Assume that Alice has several devices and wants to share some files among them. To simplify the case, we assume that all devices have Alice’s key, which can be used as the trust anchor. A file may be large, so segmentation is needed.

Design

First, let’s start with the namespace design. There are two kinds of object in the system, one is the key, the other is the file.

For the file, an option is RDR protocol. RDR protocol handles the version discovery and segmentation. There is no need to know the implementation details, since NTScheme allows we use an existing protocols as a black box.
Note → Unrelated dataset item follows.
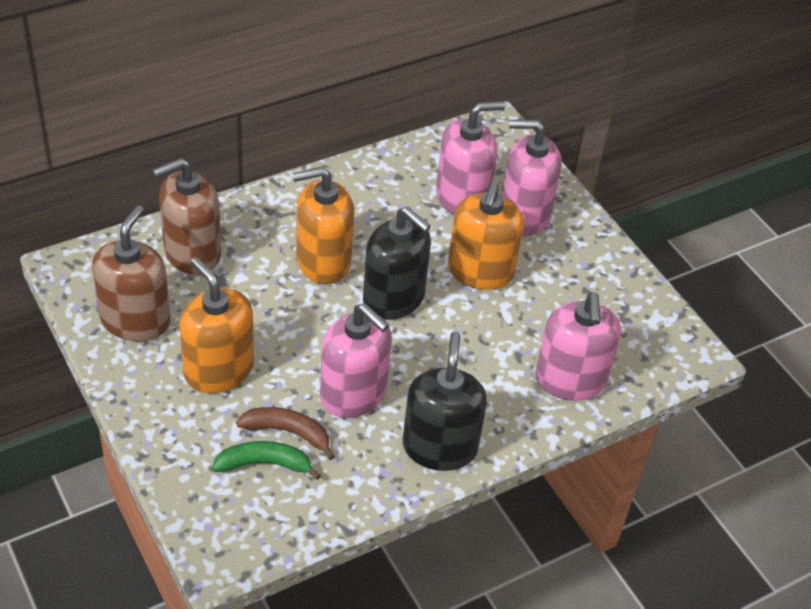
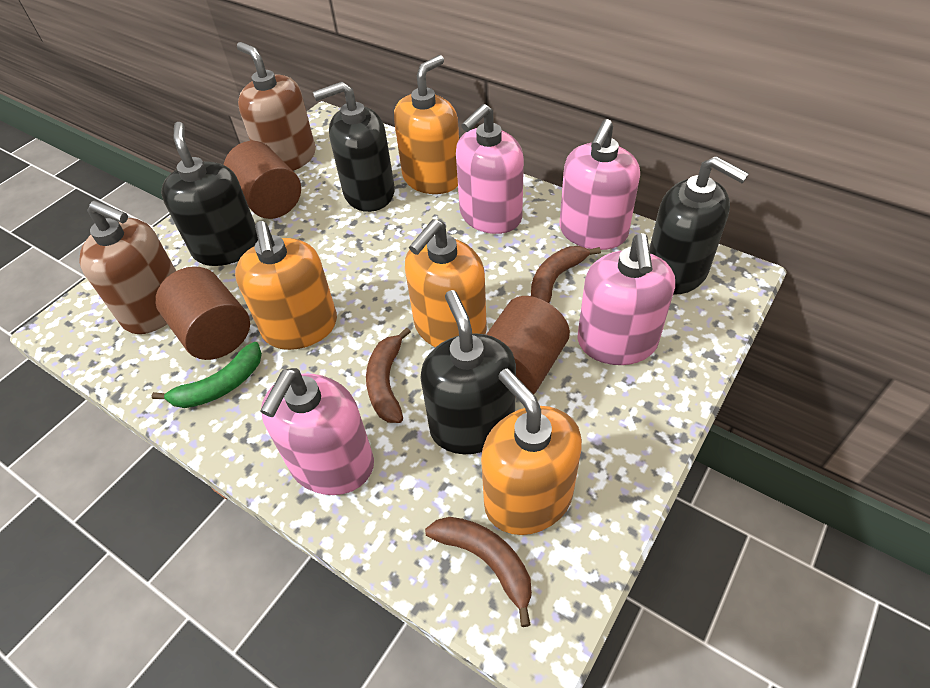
black soap dispenser: 2 -> 4
brown banana: 1 -> 3
brown cylinder: 0 -> 3
orange soap dispenser: 3 -> 4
In short, RDR has:

  • A metadata packet that contains a version number of the content.

  • A series of data packets containing segmented data content.
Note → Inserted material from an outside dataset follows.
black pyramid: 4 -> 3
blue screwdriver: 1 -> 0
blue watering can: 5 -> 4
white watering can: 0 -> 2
For the key, we can use a single Data packet to contain the certificate.

Note

This example is only used for demo, which is different from the real-world scenario.
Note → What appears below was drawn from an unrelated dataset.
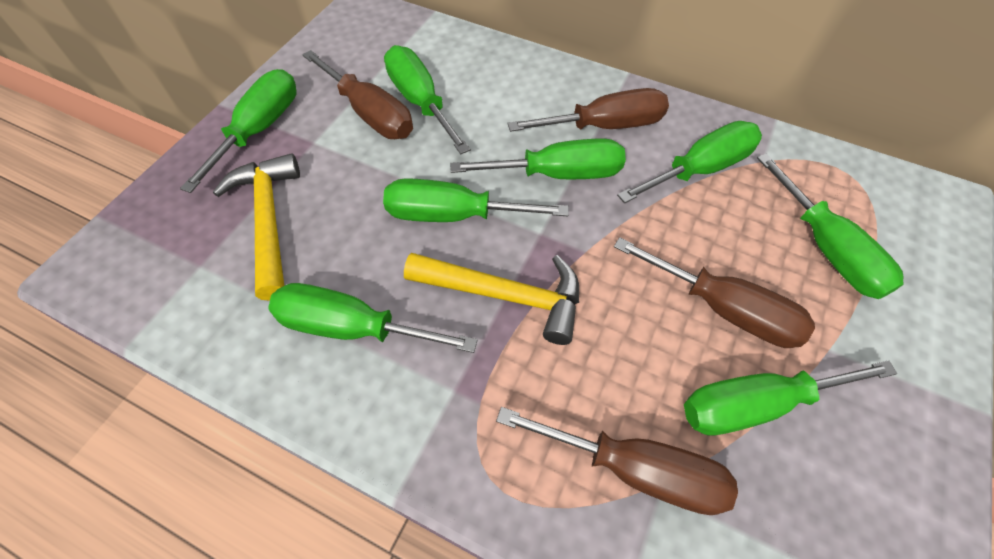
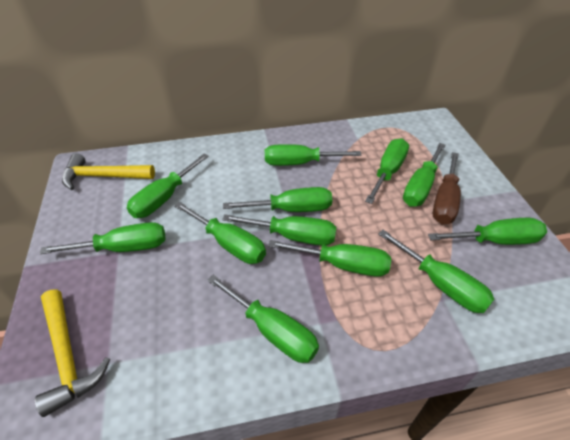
brown screwdriver: 4 -> 1
green screwdriver: 8 -> 12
  • RDR is not necessary in this scenario, since there is only one version for each file.

  • In real world, Alice may want to have a trust anchor instead of sharing a single key.

The whole namespace design is shown as follows:

../../_images/schema-example1-schema.svg

In the figure, /file/<FileName> is the file object and /<IDName>/KEY/<KeyID>/self/<CertID> represents the certificate. Here, <variable> is a pattern variable that matches exactly one name cpmponent. The real names may be /file/foo.txt and /Alice/KEY/%29/self/%F6. Also, note that /file/<FileName> is an object composed of multiple data packets, which are managed by RDRNode and not exposed to the programmer.

Then, let’s move to the policies part. We want to ensure the following requirements:

  • All data packets are stored in memory, so if another node requests this file, the current node can serve it. This applies to both the producer – which loads the file from the disk and create packets, and the consumer – which receives the file from another node.

  • Data packets of the file must be signed by Alice’s key. The certificate can be preloaded into memory when the program starts.

Let’s attach these two policies onto the namespace schema tree we have:

../../_images/schema-example1-policy.svg

The MemoryCachePolicy indicates all data packets are stored in memory. And SignedBy requires data packets with prefix /file/<FileName> to be signed by key /<IDName>/KEY/<KeyID>. We can add restrictions, such as IDName == 'Alice', to limit the identity.

Coding

With NTSchema, we can translate our design into code directly:

# Make schema tree
root = Node()
root['/<IDName>/KEY/<KeyID>/self/<CertID>'] = Node()
root['/file/<FileName>'] = RDRNode()

# Set policies
id_name = Name.Component.get_value(app.keychain.default_identity().name[0])
cache = MemoryCache()
root.set_policy(policy.Cache, MemoryCachePolicy(cache))
root['/file/<FileName>'].set_policy(
    policy.DataValidator,
    SignedBy(root['/<IDName>/KEY/<KeyID>'],
             subject_to=lambda _, vars: vars['IDName'] == id_name))

The full source code can be found in examples/rdrnode.py.